Sukarno’s driven voice resonated with the rest of the Third World’s universal contempt of impact of American and European colonialism and imperialism. Prashad says that even though the countries in the Third World each had separate situations, this “common platform” of unity could undermine the social differences to create a more amalgamated world (Prashad 34). This all seemed like it would lead the world into a new era of peace, but it really brought upon a new layer of prejudice. Sakurno urged all countries attending the conference to stand up against imperialism, not to stand up against prejudices (34). Although Sakurno succeeded in uniting a divided part of the world, he did so by finding a common enemy: the First World. Prashad presents the two sides as the classic David and Goliath tale. Sakurno formed the PNI (Partai Nasional Indonesia) to further the goals of the middle class. Even though he was arrested for extremist actions, his followers, to Prashads own admission, “…backed him despite their shallow knowledge of his program, and he won” (36). This shows that the country was so fueled by disdain, that it back up its leader for the sake of winning an argument.

On a general scale, the Bandung conference, to its credit, created a model that U.N. stove to emulate (49). It was, after all, the first meeting to unite various regions peacefully in one room. However, Bandung specifically united under the post WWII era where the world needed restructure, and there was a certain amount of resistance from the nations that attended the conference. Philipeno Carlos Romulo expressed contempt for the U.S. Marshall Plan after attending this peace conference. [1] Prashad says, “…He used [various] forums to offer a stern rebuke of U.S. economic policy. There is a Marshall Plan for Europe, he told his audience…, but only ‘chicken feed’ for Asia” (39). Romulo said, “What is worse…it comes with the accompaniment of senatorial lectures on how we must be grateful and how imperative it is for us to realize the advantages of the American way of life. And so on. Must Asia and Africa be content with crumbs and must we be told what a great favor is being conferred on us?” (Romulo 39). The Bandung Conference instilled a hatred of the United States in this man as opposed to the message of peace that it aimed to impart.

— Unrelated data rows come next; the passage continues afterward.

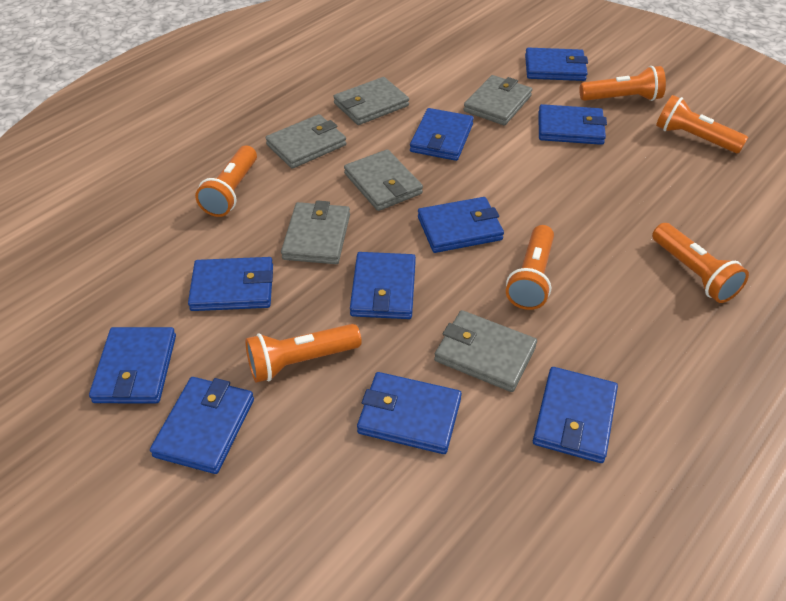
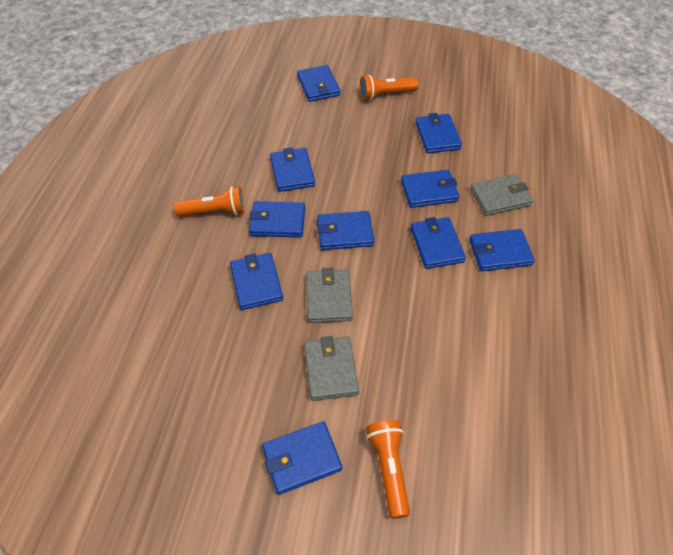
grey wallet: 6 -> 3
orange flashlight: 6 -> 3

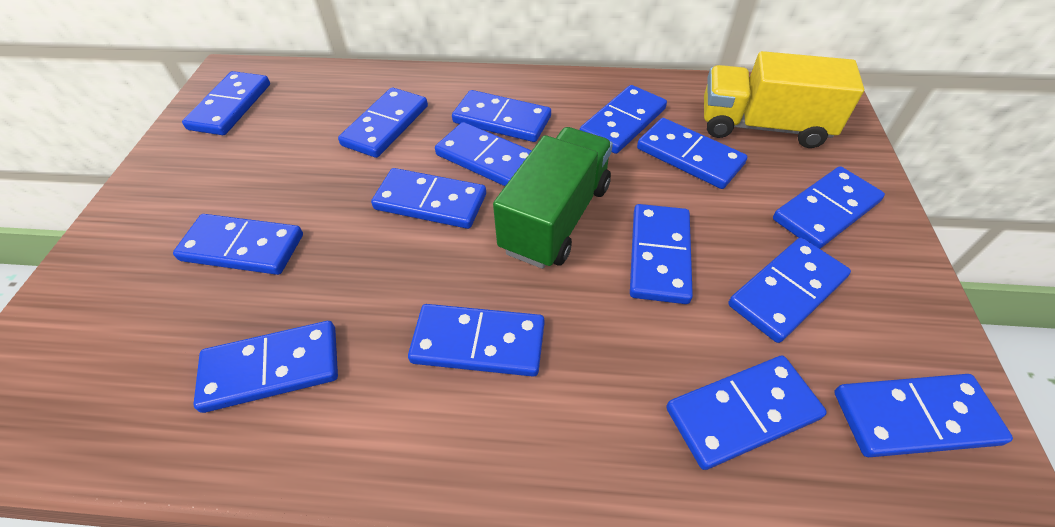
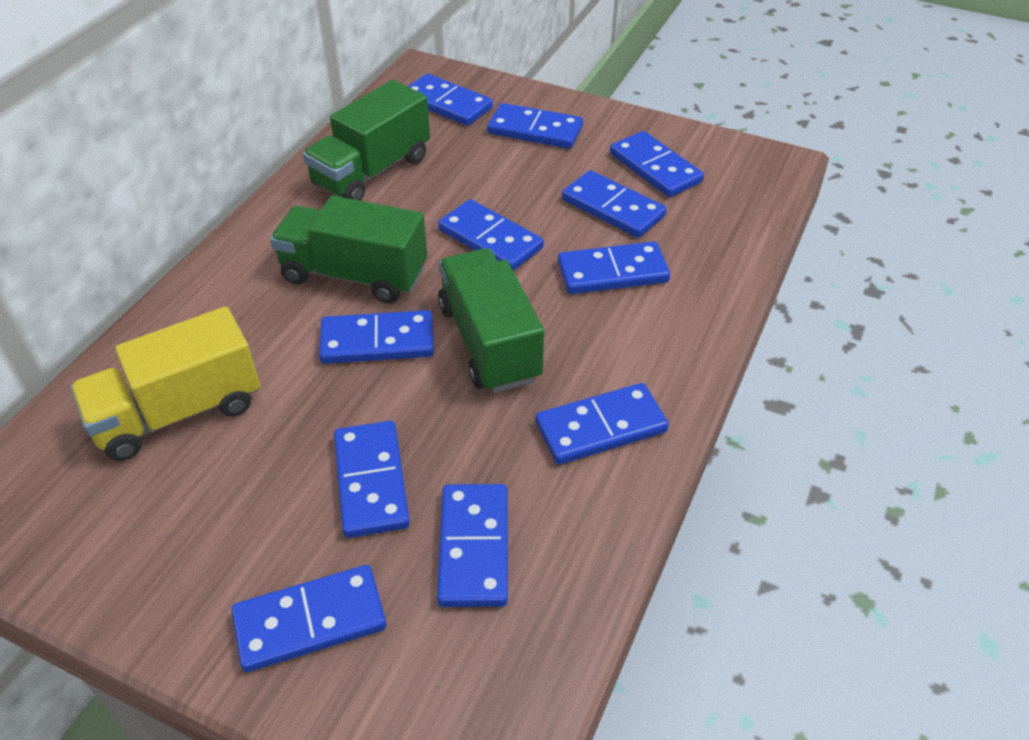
blue domino: 15 -> 11
green truck: 1 -> 3

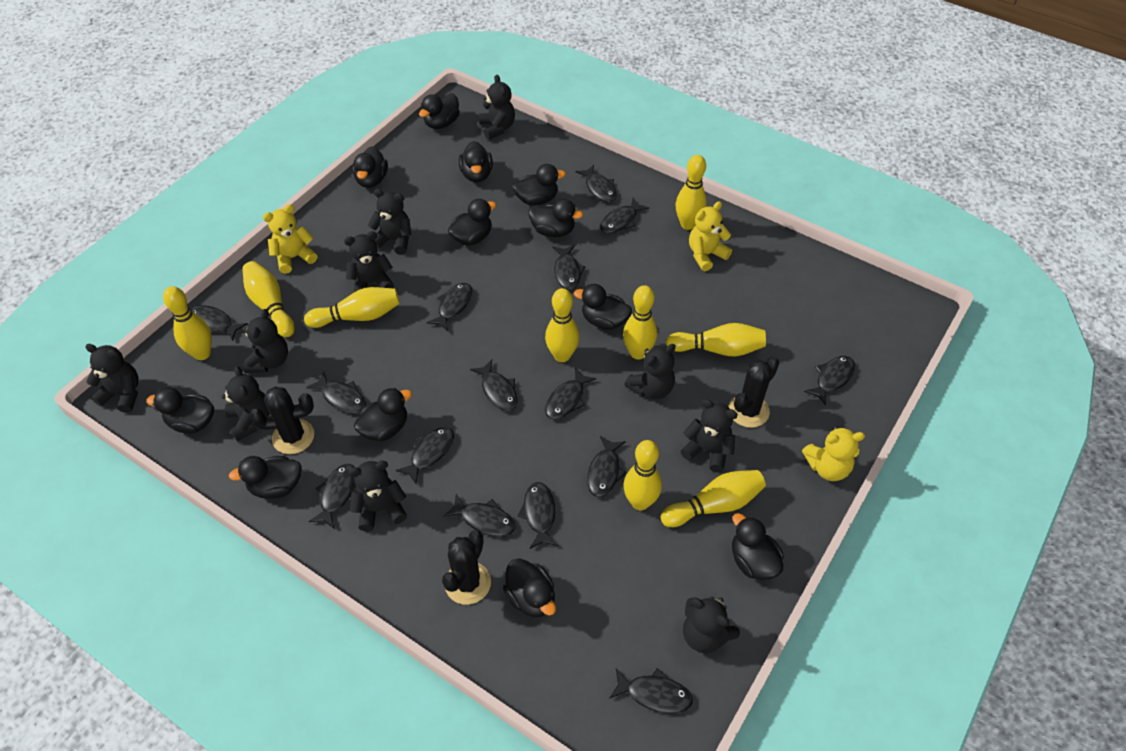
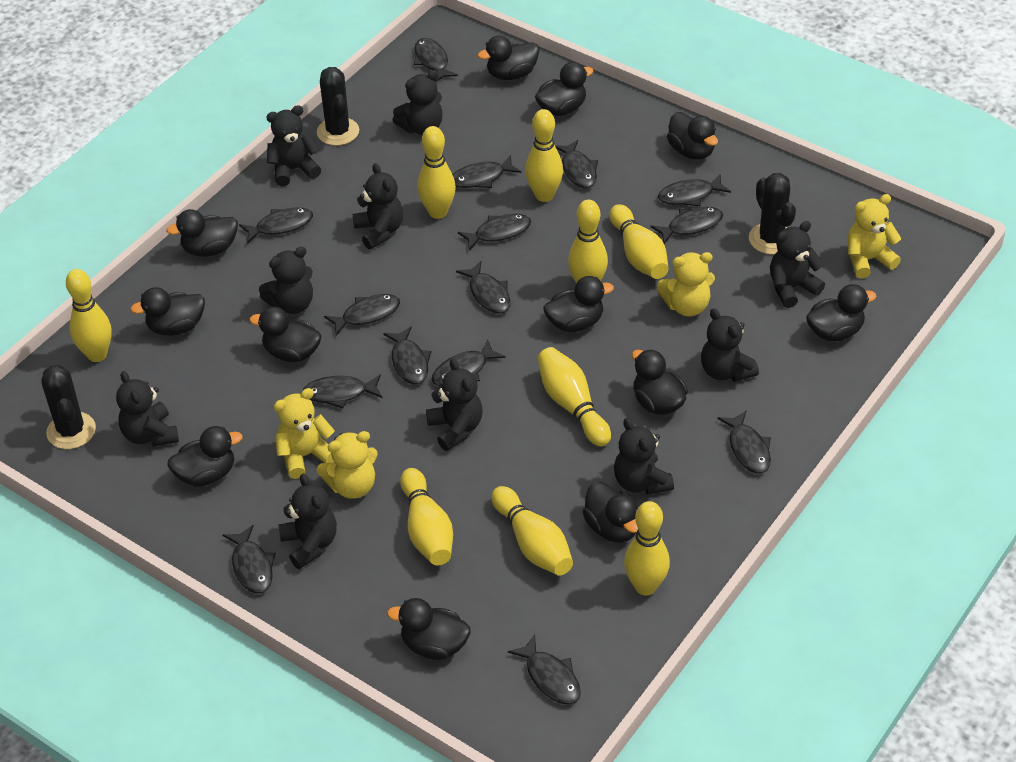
yellow teddy bear: 3 -> 4

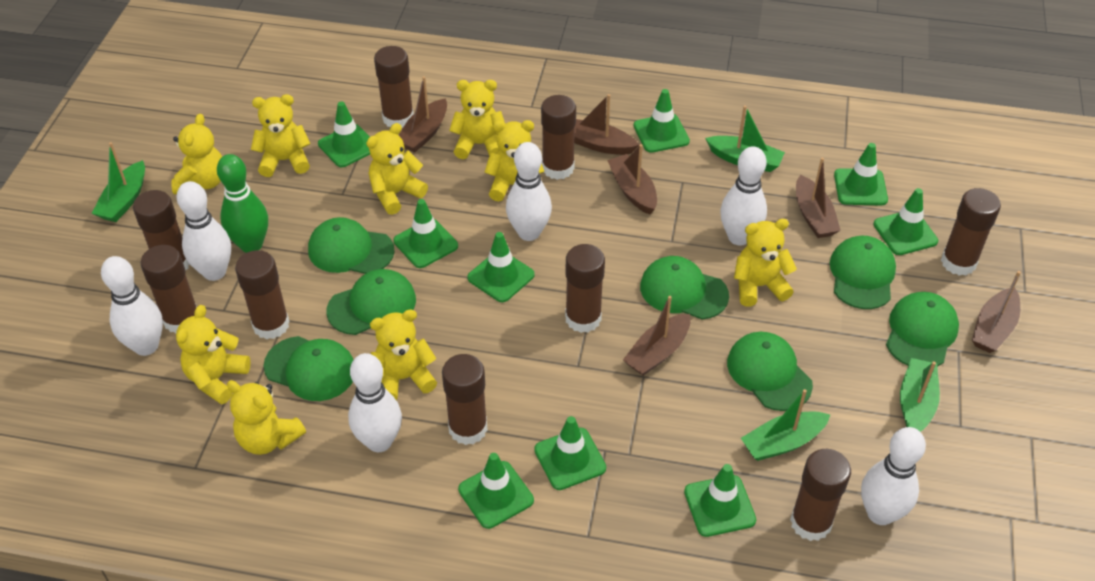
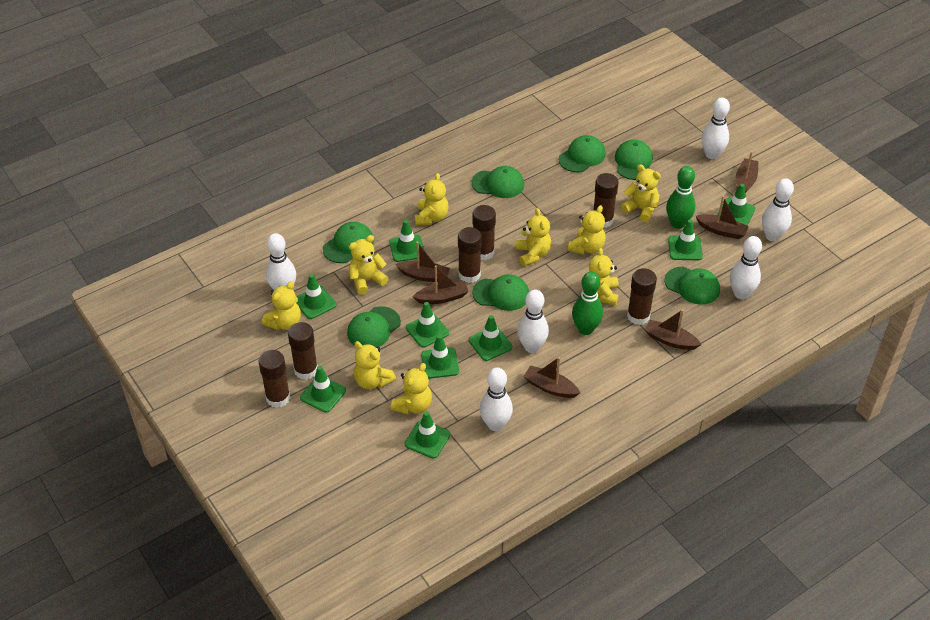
brown glue stick: 9 -> 6
green boat: 4 -> 0
green bowling pin: 1 -> 2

The odd root of Romulo’s hatred for wanting to help needy countries can only be traced back to the negative sentiment of the Bandung Conference.

The U.S. should not be exonerated for their allegedly terrible deeds—after all, two halves make a whole of a problem. After the conference, the U.S. tried to take a new stance of “neutralism” of maintain a somewhat of a calm (48). Prashad says, “The U.S. government, it noted, should ‘respect each country’s choice of national policy for preserving its independence, but make every effort to demonstrate the advantages of greater cooperation and closer alignment with the Free World, as well as the dangers of alignment with the Communist bloc’” (48). The nations that attended the Bandung conference were quite hostile towards U.S. congressperson Adam Clayton Powell Jr. The State department predicted that the close-mindedness of the conference. Powell, an African American, explained, “This conference is not anti-white…but it was anti-American policy and it become an anti-white movement” (Powell 47). Powell was part of a minority, and his timely comments about reverse-racism captured the unwillingness for the nations at the Bandung Conference to change their ways. Prashad defends the nations and says that U.S. was the hostile party, yet does not back up his statement throughout the rest of the chapter (Prashad 47).

Prashad pushes that the Bandung conference impacted the world because of its peace message and wanting to stand against colonialism. In the unstable time post-WWII, the sentiment appears as anti-American, anti-American people, anti-European, and anti-colonial. The conference was counter productive: The U.S. Marshall plan was build to allocate funds to needy countries like the ones in the conference’s attendance, yet they resisted due to negative preconceived notions. Prashad’s pro-communist beliefs blind him to see the negative sentiment from that conference as a peace session.



[1] [1] The Marshall plan allocated funds to counties in economic need after World War II.